The onset of the first Covid-19 lockdown is memorable for all of us, but even more so for Nigel Langford: it marked the beginning of life as a family for him, his wife and their adopted son, whom they had welcomed into their home just days before. Their story will move you deeply and challenge you – Nigel tells it on the latest episode of Things I Wish I Knew.
Adoption is often approached in practical or legal terms: a means of forming a family, or a response to childlessness. But at its heart, adoption is a profoundly theological act. It invites us to consider what it means to belong, to love without condition, and to form relationships that are chosen, not inherited.
For many couples, adoption begins in grief. The pain of infertility is often silent and isolating, particularly within faith communities where family life is celebrated as a sign of blessing. In these settings, well-meant advice to wait on God or trust in prayer can deepen the sense of exclusion, even while trying to offer comfort.
Yet it is often within these painful spaces that new possibilities begin to emerge. Nigel Langford, a church leader and adoptive father, has spoken movingly of this experience. He and his wife, after years of longing for a child, found themselves confronting not just the physical reality of infertility but also the emotional and spiritual disorientation it can bring. Over time, and through prayerful discernment, they began to see adoption not as a last resort, but as a calling in its own right.
In a conversation with Julia Corcoran on the Things I Wish I Knew podcast, Nigel describes a moment of clarity that challenged his assumptions about what it means to be a parent. Family, he came to realise, need not be defined by biology. It is forged in love, in commitment and in the willingness to welcome another into your life with open hands. Adoption, in this light, became not a substitute for ‘natural’ parenthood but a profound expression of hospitality and grace.
The decision to adopt brought its own challenges. Their son arrived just before the first Covid-19 national lockdown in 2020. The early months of family life were shaped by global uncertainty and physical isolation. With little outside support and a child still learning to feel safe, the Langfords had to adapt quickly. There were difficult days, but also unexpected joys – moments of laughter, trust and slowly growing connection.
Nigel speaks of these experiences not as a tidy narrative of triumph, but as an unfolding journey. Adoption, he says, is about formation: the shaping of both child and parent through a relationship grounded in love and perseverance. It requires vulnerability, patience and a willingness to let go of control. But in this space, transformation becomes possible.

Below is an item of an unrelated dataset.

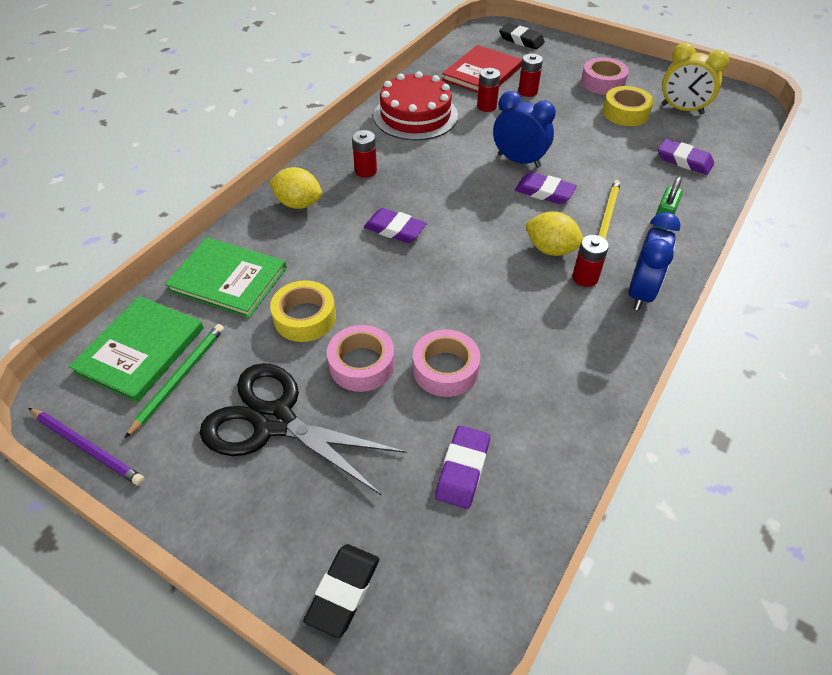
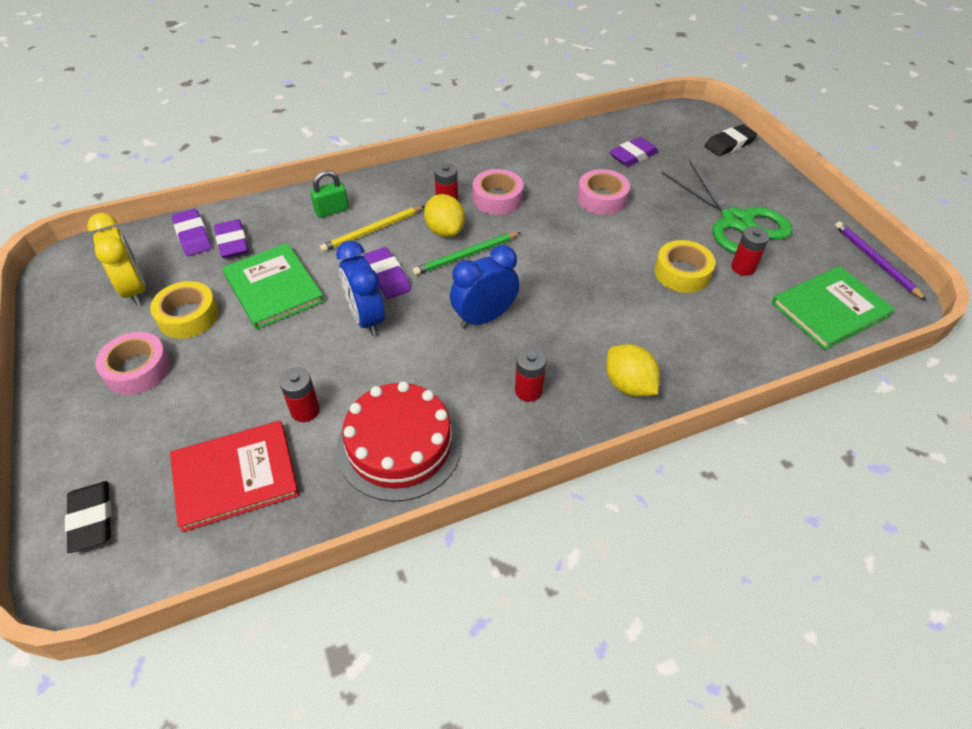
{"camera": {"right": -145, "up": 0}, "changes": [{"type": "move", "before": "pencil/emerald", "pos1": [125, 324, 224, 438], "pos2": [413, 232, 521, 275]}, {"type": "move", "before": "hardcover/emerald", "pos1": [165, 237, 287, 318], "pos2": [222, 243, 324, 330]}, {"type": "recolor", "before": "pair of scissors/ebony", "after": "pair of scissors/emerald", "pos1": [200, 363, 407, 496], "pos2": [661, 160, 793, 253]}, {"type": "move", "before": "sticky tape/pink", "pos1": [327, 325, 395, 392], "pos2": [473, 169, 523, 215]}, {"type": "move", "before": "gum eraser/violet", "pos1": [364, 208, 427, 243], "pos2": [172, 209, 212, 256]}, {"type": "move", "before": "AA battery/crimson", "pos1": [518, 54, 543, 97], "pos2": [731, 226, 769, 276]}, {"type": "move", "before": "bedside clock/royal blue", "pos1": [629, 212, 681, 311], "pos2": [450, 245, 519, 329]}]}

For Christians, adoption carries rich theological resonance. The New Testament describes believers as being adopted into the family of God. This is not simply metaphor. It points to a truth at the heart of the gospel: that we belong not because of our heritage, but because of grace. In embracing adoption, parents participate in a reflection of that divine welcome. They extend love not because of obligation, but because they choose to say: ‘You are mine, and you are loved.’
This does not romanticise the reality. Every adoption carries with it a history of loss. For a child to be adopted, something or someone has been left behind. This truth cannot be overlooked. But it is precisely because adoption involves both rupture and healing that it speaks so powerfully to the Christian imagination.
In a culture often shaped by individualism and autonomy, adoption reminds us that love is not limited by blood, and that family can be forged in unexpected ways. It is an act of covenant rather than contract. It says, simply and profoundly: you belong here, not because you fit, but because you are wanted.
Nigel Langford’s story is one among many, but it offers a glimpse of the grace that adoption makes visible. It invites us to reflect not just on family, but on the very nature of belonging. In a Church that seeks to be a community of welcome and inclusion, adoptive families can serve as living parables. They remind us that we, too, have been adopted – into love, into grace, and into a story larger than our own.